Dans les Landes, au cœur du pays du canard gras, les éleveurs se sont levés samedi, déboussolés. Après une nuit d’angoisse, ils n’ont pu que constater le désastre.
Jean-Marc Burgué, éleveur de canards gras, témoigne: «De 4 heures à 13 heures, ça n’a pas arrêté. Nous étions juste sur le couloir de la tempête». A Gibret, un petit village isolé de la Chalosse, les vents violents ont emporté tous les abris sur leur passage: tuiles, fibres-ciment, arceaux de tunnels, bâches et laine de verre. Quatre tunnels sur sept sont hors d’usage. Les autres doivent être renforcés car la journée de mercredi est encore classée "vigilance orange".
Les tunnels avaient été installés il y a tout juste six ans. «Chacun avait coûté entre 5.000 et 6.000 €», calcule l’éleveur. Heureusement, la poussinière a résisté à l’abri du hangar et l’éleveur est assuré. «Comment? On verra!», philosophe Jean-Marc, qui attendait la visite de l’assureur.
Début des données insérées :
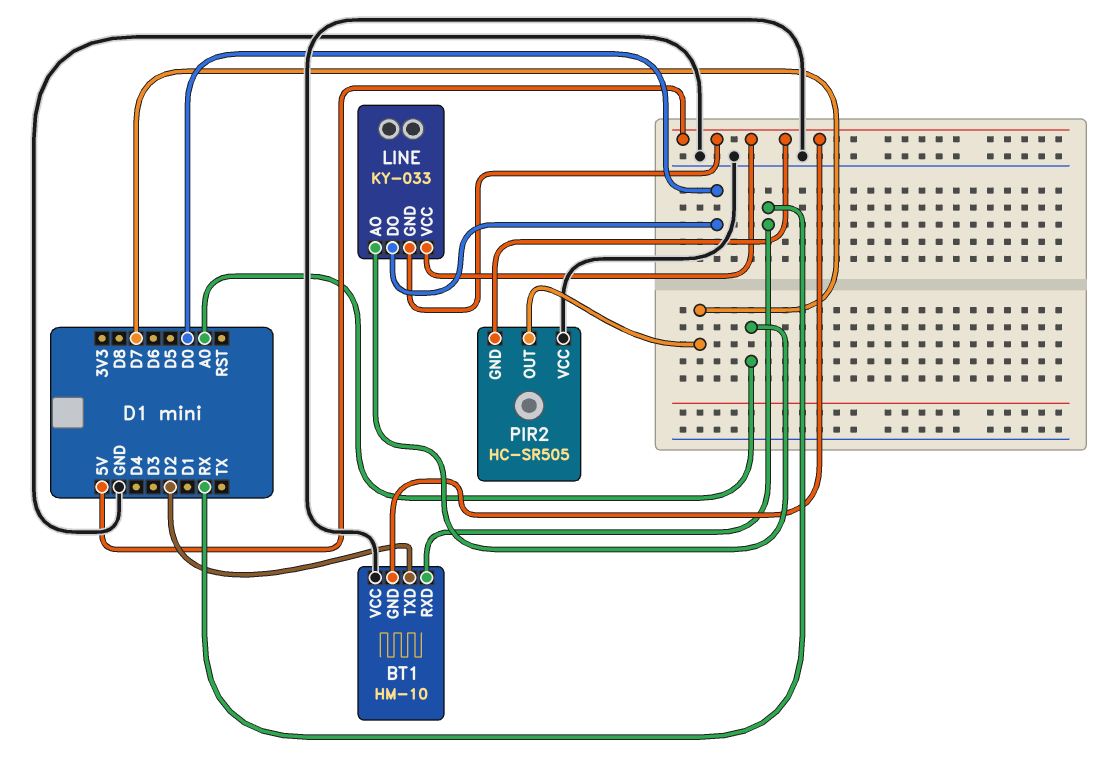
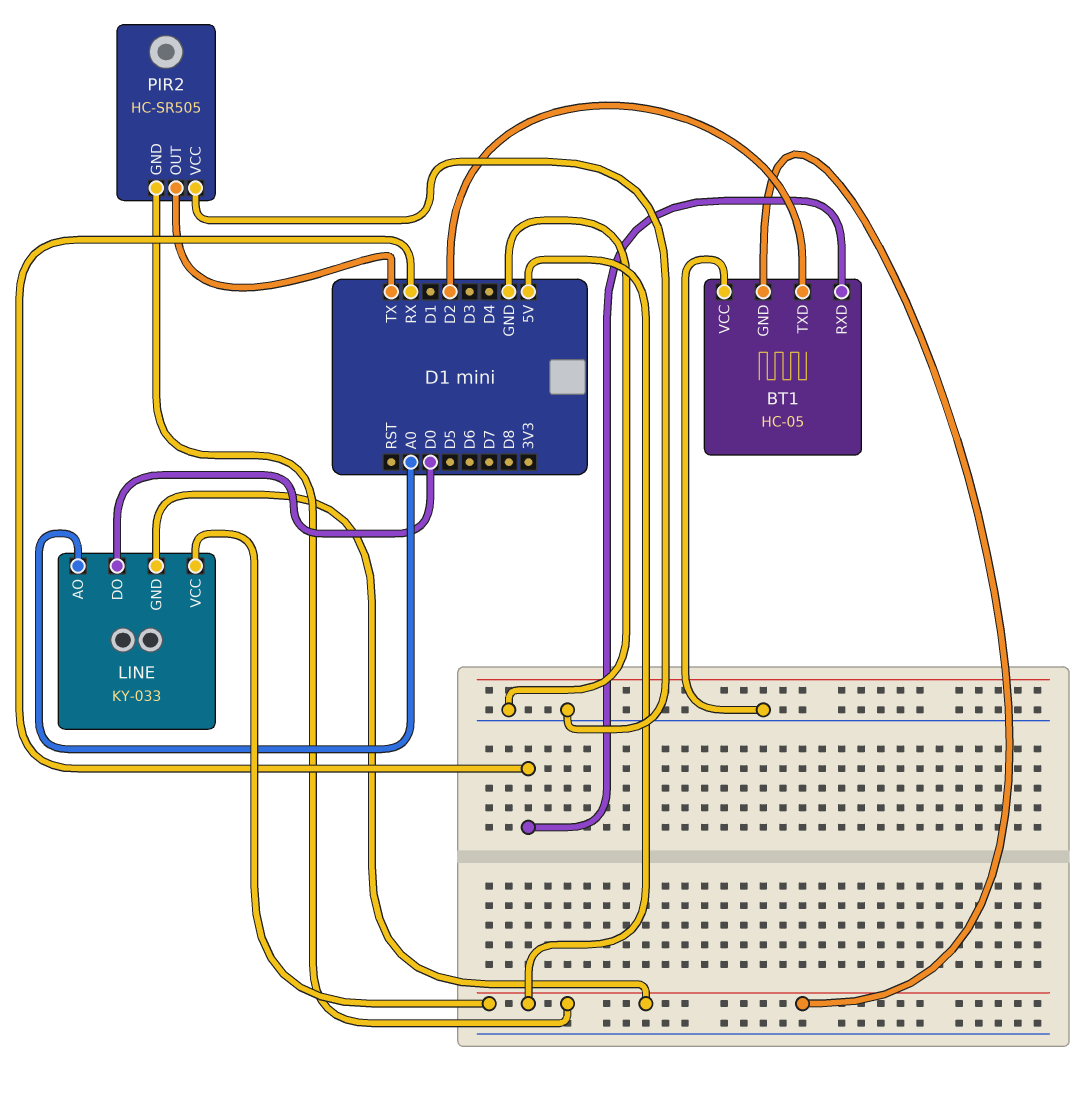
BT1: HM-10 -> HC-05
PIR2 pin OUT: D7 -> TX

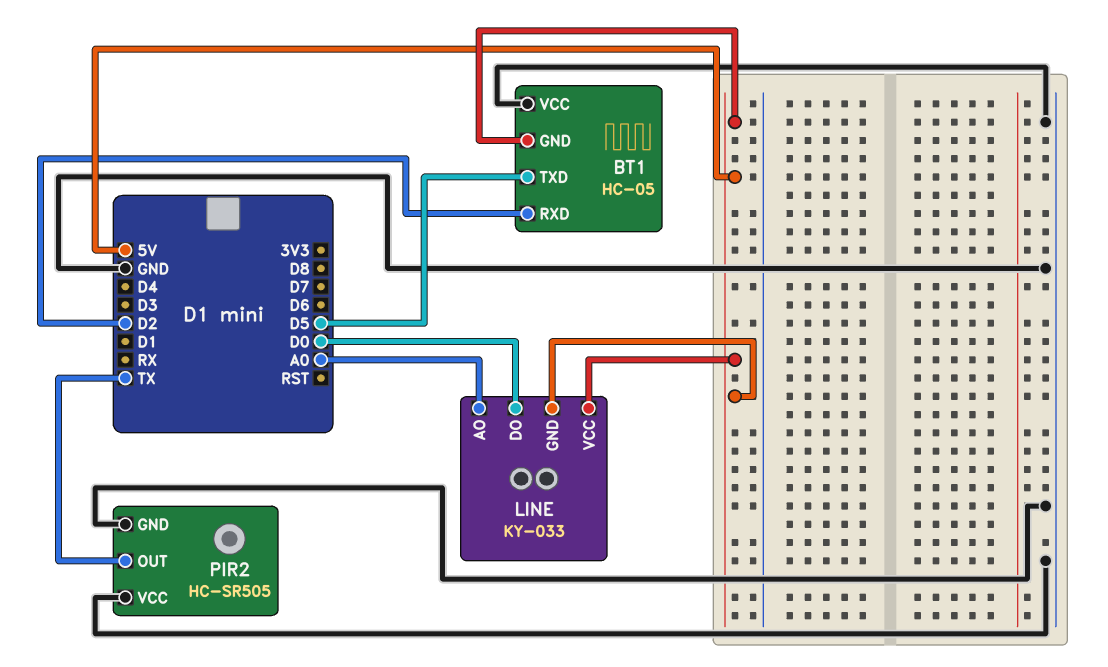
BT1 pin RXD: RX -> D2
BT1 pin TXD: D2 -> D5
PIR2 pin GND: 5V -> GND

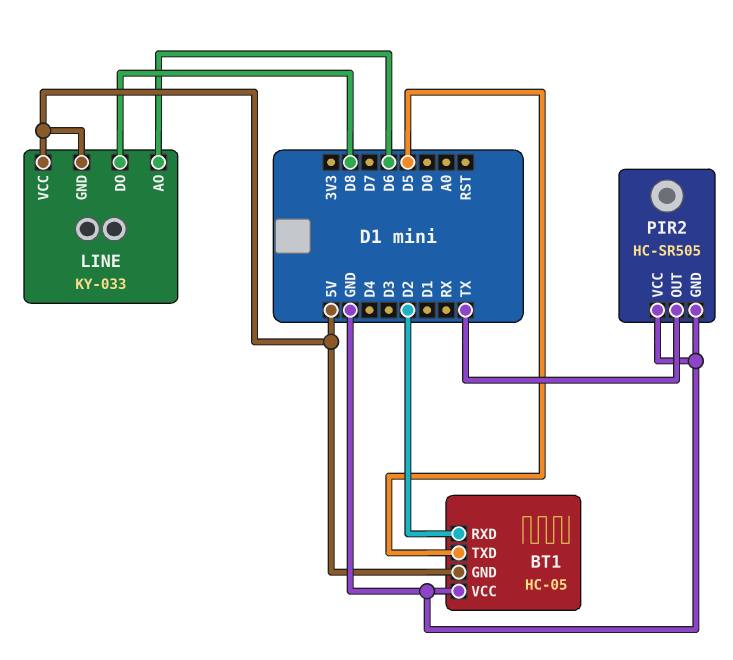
LINE pin AO: A0 -> D6
LINE pin DO: D0 -> D8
Avant le levé du soleil, eau et électricité étaient déjà coupées. Sans lumière ni chauffage, les canards, stressés, se sont entassés. Certains sont morts étouffés. «Nous avons bien branché le groupe électrogène actionné par le tracteur, mais il a lâché. Acheté après la tempête de 1976 qui nous avait privé d’électricité pendant 17 jours, nous n’en avions plus l’utilité car les lignes ont été enterrées. Avec, nous aurions pu faire tourner toute l’exploitation. Mais sans moyen de communication, difficile de joindre le réparateur. Heureusement, un copain nous a prêté un groupe. Le matin et le soir, nous l’utilisons pour gaver. Dans la journée, il sert à la maison», raconte Jean-Marc. Sur les trois bandes de 1.500 canards, il a perdu au moins 300 animaux. «Et, j’en retrouve morts tous les jours», constate-t-il impuissant.
Avec le soleil, Jean-Marc retrouve pourtant le moral. «Passé le choc du premier jour, on s’habitue au spectacle. Et il y a plus grave, certains pleurent des proches», relativise-t-il. D’ailleurs, il n’a pas le temps de s’apitoyer. Un simple regard sur son exploitation le rappelle à l’ordre.
Mais difficile de savoir par où commencer. «Il faut réparer les clôtures qui entourent les 10 hectares de parcours car les renards rôdent autour de ce beau garde-manger!», raconte Jean-Marc, un sourire amer au coin des lèvres. Mais sans électricité, la protection sera bien maigre. Il faut aussi ramasser les fibres-ciment et la laine de verre éparpillées à plus de 100 mètres à la ronde.
«Il faut faire face, retrouver le moral et repartir. Nous avons commencé par réparer la toiture de la maison, dont un quart s’est envolé.» José, le voisin, travaille dans le bâtiment. Même s’il n’habite là que depuis deux ans, il a pris une semaine de congés sans solde pour donner un coup de main. Dans quelques jours, il faudra aussi penser aux canards qui doivent arriver. En principe, les bandes se succèdent tous les 15 ou 20 jours. «Nous ne savons pas où nous allons les mettre», déclare Jean-Marc.